Las flores de mi ciruelo
Hoy debo compartir con todos una feliz y gozosa experiencia. Frente a la ventana del comedor de la comunidad tenemos un ciruelo. Muchos se preguntaban ¿qué hacía allí? El primer año dio tres ciruelas. Sí, tres. El segundo una. Y varios años ninguna. La verdad es que nadie le veía sentido de tenerlo ocupando lugar. Y todos comentábamos que sería necesario arrancarlo de una vez y plantar algo más interesante. Tanto más que este año, parecía que incluso se había secado. Sus ramas no tenían ni una sola hoja.
Yo no sé lo que pasó. Alguien dice que nos escuchó hablar de él y se dio cuenta de los riesgos que corría.

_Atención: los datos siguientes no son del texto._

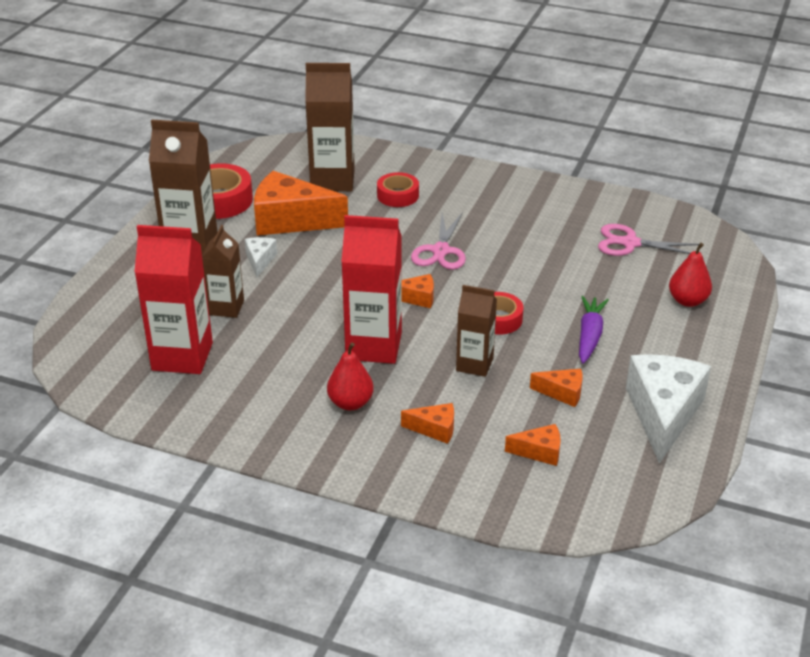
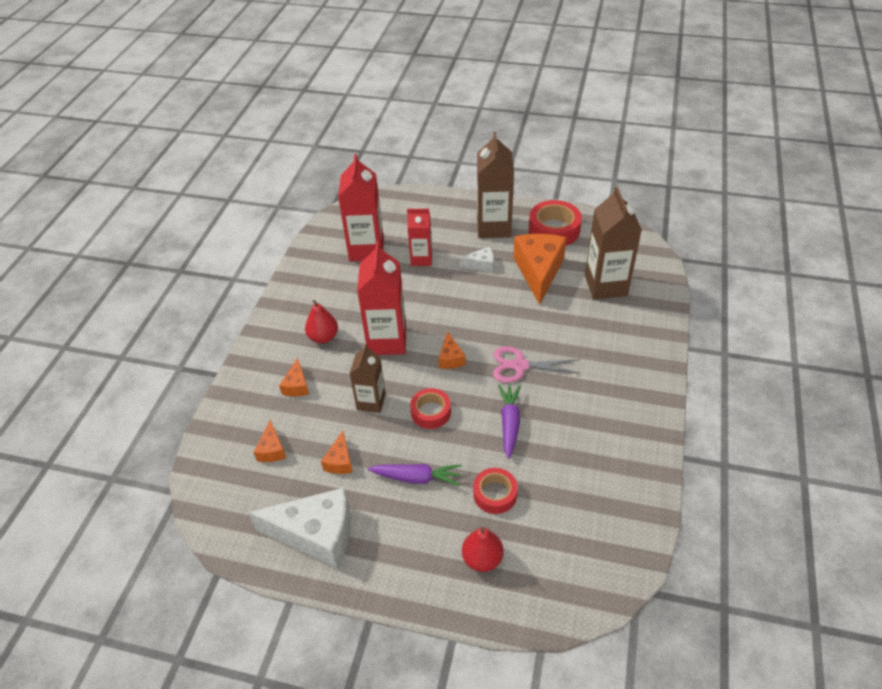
camera: 85 degrees right, 10 degrees up
(226, 307) = (421, 259): brown carton -> red carton
(398, 195) = (596, 328): red tape -> red tape (495, 494)
(522, 267) = (509, 423): none -> purple carrot
(630, 243) = (570, 508): pink scissors -> none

Pues, de repente, comenzó a florear. Lo podía ver desde mi ventana y era una lluvia de flores. Diría que una nevada de flores. Creo que nunca he visto un ciruelo con tanta cantidad de flores.
Cuando todos habíamos perdido la esperanza en él, se despierta y se convierte en una primavera de esperanzas.
Cuando todos lo dábamos por muerto, quiso demostrarnos que todavía está lleno de vida.
Cuando todos lo considerábamos como algo inútil, se vistió de fiesta, diciendo a todos que todavía tiene futuro.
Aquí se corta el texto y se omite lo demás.